In every trip is a moment when you say to yourself, "I've arrived." It could be that rush of humidity as you deplane in the tropics, or when you see the Pyramids peeking over Cairo rooftops.

In Marseilles, that moment happened while enjoying lunch at Chez Etienne, a popular neighbourhood restaurant in the Vieux Panier quarter. Halfway through a very rare steak, my server, a leathered woman in her late 40s, noticed that I had not eaten the bread slices that were served with my meal. In one swoop she grabbed them out of the basket with her bare hands and launched them into the basket of the table next to me, which had run out. Nobody flinched.

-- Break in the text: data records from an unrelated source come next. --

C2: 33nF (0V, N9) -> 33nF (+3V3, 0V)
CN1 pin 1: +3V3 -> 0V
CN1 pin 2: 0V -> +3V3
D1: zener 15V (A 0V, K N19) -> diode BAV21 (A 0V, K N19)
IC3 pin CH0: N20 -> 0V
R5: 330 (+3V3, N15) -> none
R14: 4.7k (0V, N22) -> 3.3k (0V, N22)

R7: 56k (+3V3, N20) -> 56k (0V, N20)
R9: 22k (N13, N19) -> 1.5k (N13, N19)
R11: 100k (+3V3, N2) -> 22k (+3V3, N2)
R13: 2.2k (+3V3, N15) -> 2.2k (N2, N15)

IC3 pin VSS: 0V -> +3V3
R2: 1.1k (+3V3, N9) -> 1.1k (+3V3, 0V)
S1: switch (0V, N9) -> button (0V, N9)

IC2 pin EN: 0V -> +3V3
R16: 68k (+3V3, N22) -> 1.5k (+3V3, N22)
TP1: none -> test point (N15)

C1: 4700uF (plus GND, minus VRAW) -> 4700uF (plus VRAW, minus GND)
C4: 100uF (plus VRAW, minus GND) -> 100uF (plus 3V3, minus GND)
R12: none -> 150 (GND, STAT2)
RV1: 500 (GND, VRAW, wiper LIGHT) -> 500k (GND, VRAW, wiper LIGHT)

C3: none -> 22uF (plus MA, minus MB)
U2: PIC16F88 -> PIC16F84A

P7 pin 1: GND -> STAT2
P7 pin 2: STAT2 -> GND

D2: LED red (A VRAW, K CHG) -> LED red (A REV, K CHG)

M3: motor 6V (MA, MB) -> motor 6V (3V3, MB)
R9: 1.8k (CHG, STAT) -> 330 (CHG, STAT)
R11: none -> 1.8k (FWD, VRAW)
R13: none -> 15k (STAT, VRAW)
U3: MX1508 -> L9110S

During the meal, servers yelled back and forth, cats wandered in and out and a dog sat dutifully on the chair next to his owner waiting to be cut small slices of entrecôte – just in case I forgot I was in France. When I fumbled my order the waitress threw up her hands and walked away.

Marseilles has long had a bad reputation. It is France's grittiest, most multicultural city, just a small step away from the chaos of North Africa's bustling capitals. It is a fascinating microcosm of the Mediterranean, having been established by the ancient Greeks and later settled by everyone from the Romans to the Visigoths and finally the French. Now it is a city that contains every race, creed and colour stemming from one end of the great sea to the other. But the city is mostly overlooked by visitors to France, who are warned of rampant crime.

That mauvaise réputation could change this year. Marseilles is a 2013 European Capital of Culture, a title given annually by the European Union to promote arts and culture in two cities on the continent. The award is usually followed by a giant capital injection to spruce things up and attract attention. And that's exactly what is happening: It's estimated that nearly €1-billion ($1.3-billion) has been invested. When I visited recently, construction was under way throughout the downtown core – on new museums, extensions to old ones and a refurbishment of the Vieux Port. There, the crowning achievement is the Norman Foster-designed Ombrière, a massive stainless-steel structure that reflects images of people walking beneath. As well, 400 cultural events are planned for the city and its surrounding region. If Marseilles ever has a chance to shed its notoriety, it's now.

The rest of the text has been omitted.